# ceiling seams very noticeable (new construction)



## mark942

Your right,looks very bad. Talk to your builder about fixing both ceiling and garage. I would also be concerned about insulation in the garage exterior walls or ceiling. Normal is not a word I would use to define this situation.


----------



## oh'mike

Amateur looking finish on the ceiling --I think they were counting on the texture to hide the poor taping--

Will be very difficult to fix with the texture already installed---

Garages should be fire taped ---that is code any where I have worked---Might have stopped the cold air a bit--The damaged edges of the drywall is common enough and will not cause a problem for a skilled taper.


----------



## epson

In order to fix your taping problem correctly all the texture has to come off and then re-tape or repair the existing problem and then texture the whole ceiling again. That is the only way or else you will notice the repair like a sore thumb. Been there done that…

As for the garage, if you have a bedroom above then the garage has to be gas proofed for carbon monoxide and the drywall fire rated with 5/8’’ drywall and tape.


----------



## danreg99

I dont think the fire tape is code in ND. I think all they need is 5/8 sheetrock between garage and bedroom.


----------



## redmanblackdog

There was an article on this website that referred to the difficulty of matching textures after patching (sorry I can't remember where). It is very true, even for a journeyman mudder. So to get the best chance of nothing showing, re mud the seam, and to skim the whole ceiling with mud bringing it back to a fairly smooth surface and then retexturing. But if you want to try to match up then this is the process.

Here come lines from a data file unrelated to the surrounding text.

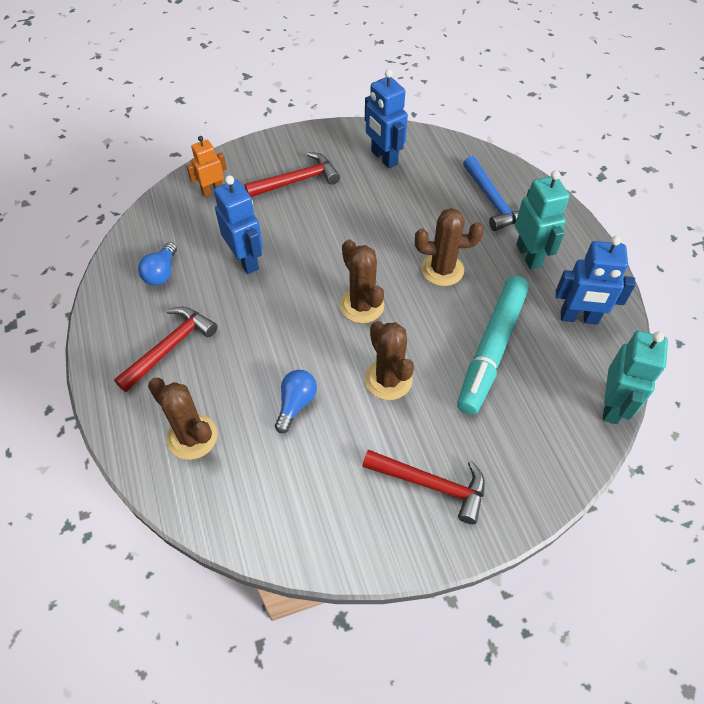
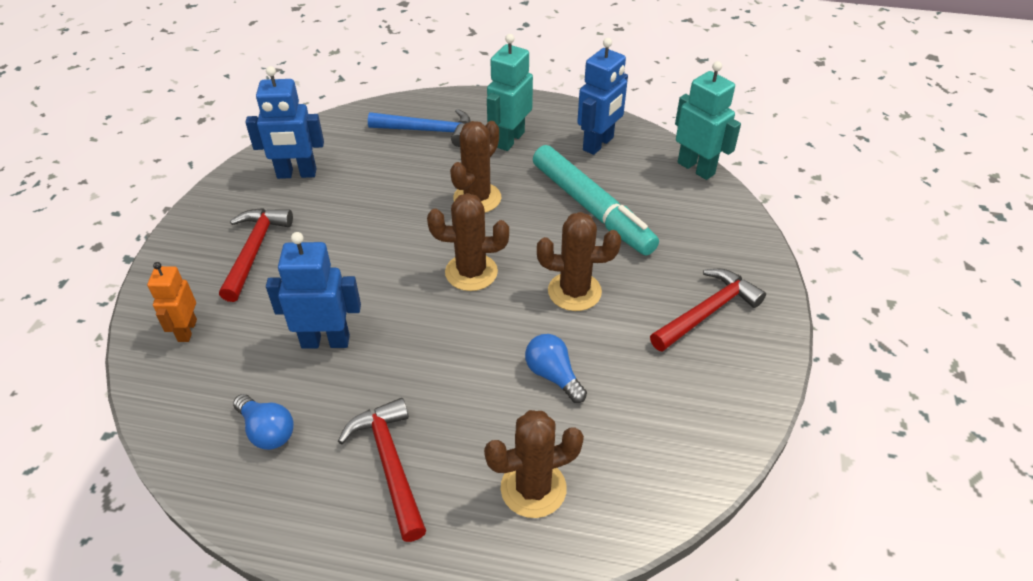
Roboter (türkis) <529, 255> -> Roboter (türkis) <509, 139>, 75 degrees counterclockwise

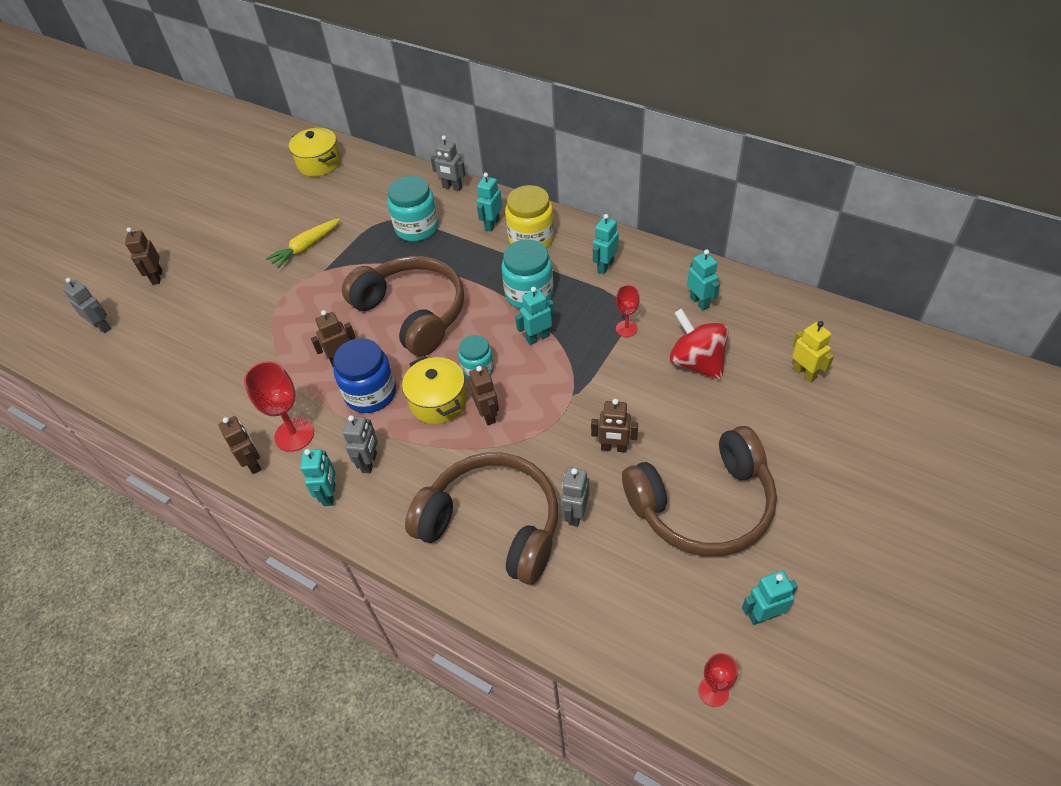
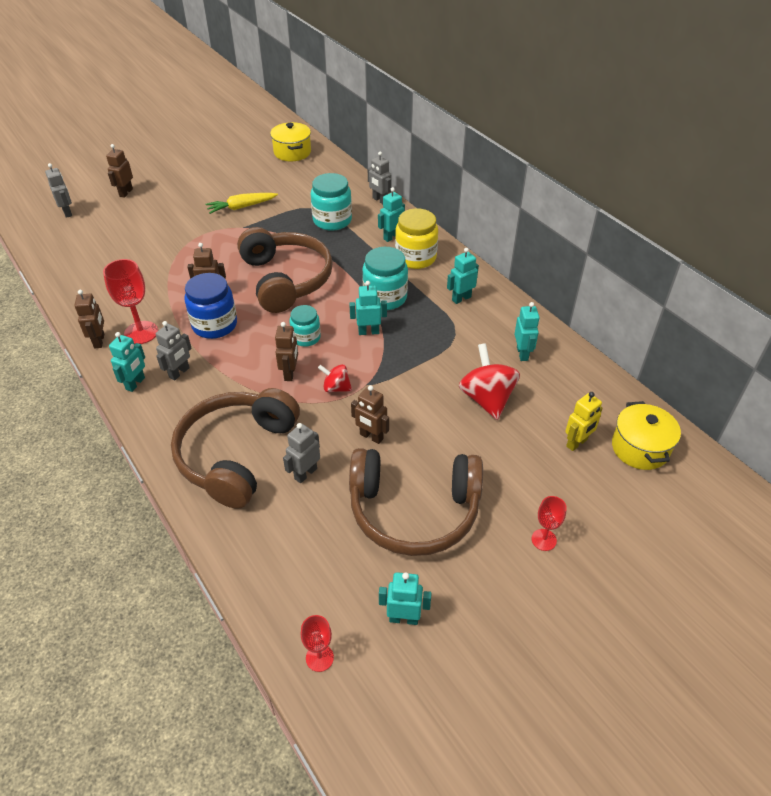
Kopfhörer (braun) <493, 525> -> Kopfhörer (braun) <236, 454>, 120 degrees counterclockwise
none -> Kreisel (rot) <336, 388>
Kelch (rot) <626, 328> -> Kelch (rot) <544, 540>, shifted
Roboter (gelb) <804, 373> -> Roboter (gelb) <577, 443>, 60 degrees clockwise
Kochtopf (gelb) <438, 402> -> Kochtopf (gelb) <640, 448>, shifted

I would sand the seam with a heavy grit (60 or 80). Sanding 14" on each side of the hump. That will scuff the paint so the new mud will adhere to the surface. Take finish mud straight out of the box to use if it is at all workable. Going over a painted surface works best with thicker mud. If it is not workable, thin it down until it is but don't over thin. I typically work with a 8" knife for what is called a double (second coat, treating this as just a tape coat because of the hump). Spread the mud down both sides of the hump, feathering the edges always and smoothing it out, leaving a mud line in the middle. Mud on a painted surface will spread differently than on bare sheetrock, and you will notice that because of the texture, you will have ridges and bumps as you try to feather, I will explain more later). I have found that using mud over paint will normally have more air pockets (like little bubbles). Once the mud has dried, scrape those off with your knife and fill with a tight pass of mud. Wait for a short while and when those are dry then do your sanding. After that run a 12" pass on both sides feathering the edge and smoothing the mud, leaving a line of mud in the middle to sand out after drying. If air pockets are still there, scrape and fill with a tight pass of mud let dry and then sand and touch up. If you try and sand air pockets without scraping and filling first, I have found that the dust from the sanding gets into the pockets and doesn't let the mud adhere and will come back out.

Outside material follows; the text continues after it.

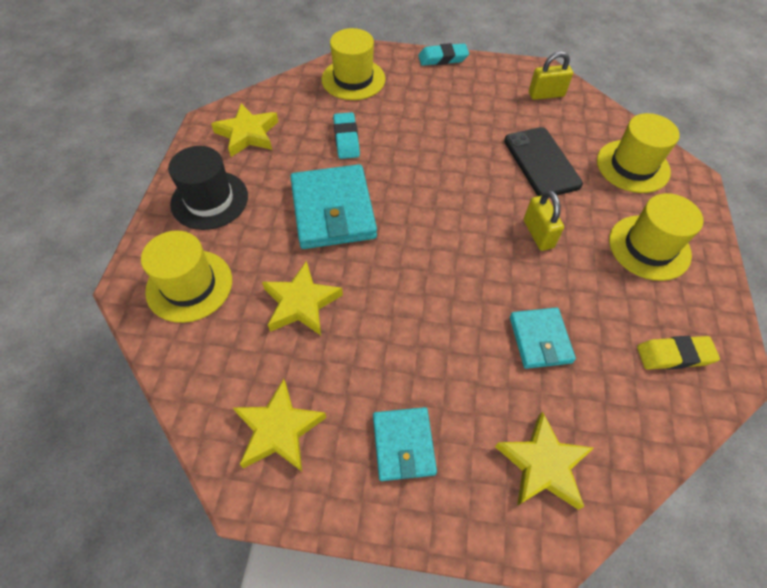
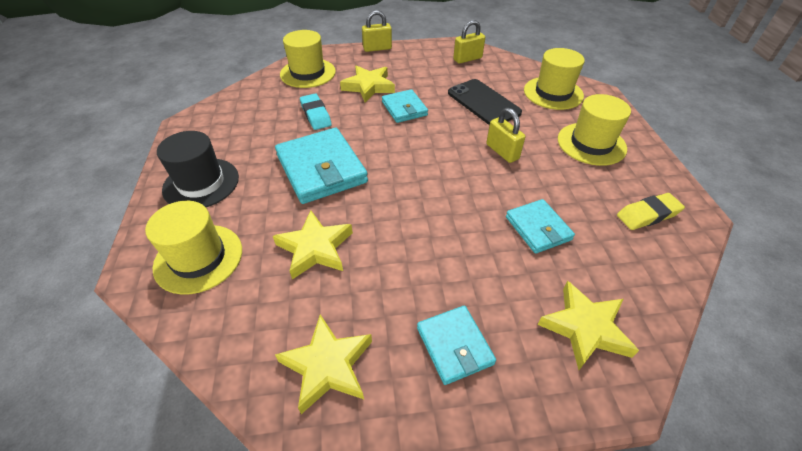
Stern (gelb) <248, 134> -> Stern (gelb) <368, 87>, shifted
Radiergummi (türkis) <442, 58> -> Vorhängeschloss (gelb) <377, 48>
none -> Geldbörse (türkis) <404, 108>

You can tell how bad the seam is by placeing your 12" knife across the hump and seeing how badly it rocks. Then slide it to one side and the other of the seam leaving the one tip of the knife on the hump and look for light between the blade and the surface, that tells you where and how bad it needs mud. You will never make it flat, but you are trying to make it a gradual bowed hump instead of such a obvious hump. 12" knife on each side gives you almost 24" to round off the hump.

Now earlier I said I would address the ridges as you try to feather the edge. These you sand of course. But you use a damp rag to wipe out the mud that leaves a line in the existing texture. If you don't do this it will show after all is said and done.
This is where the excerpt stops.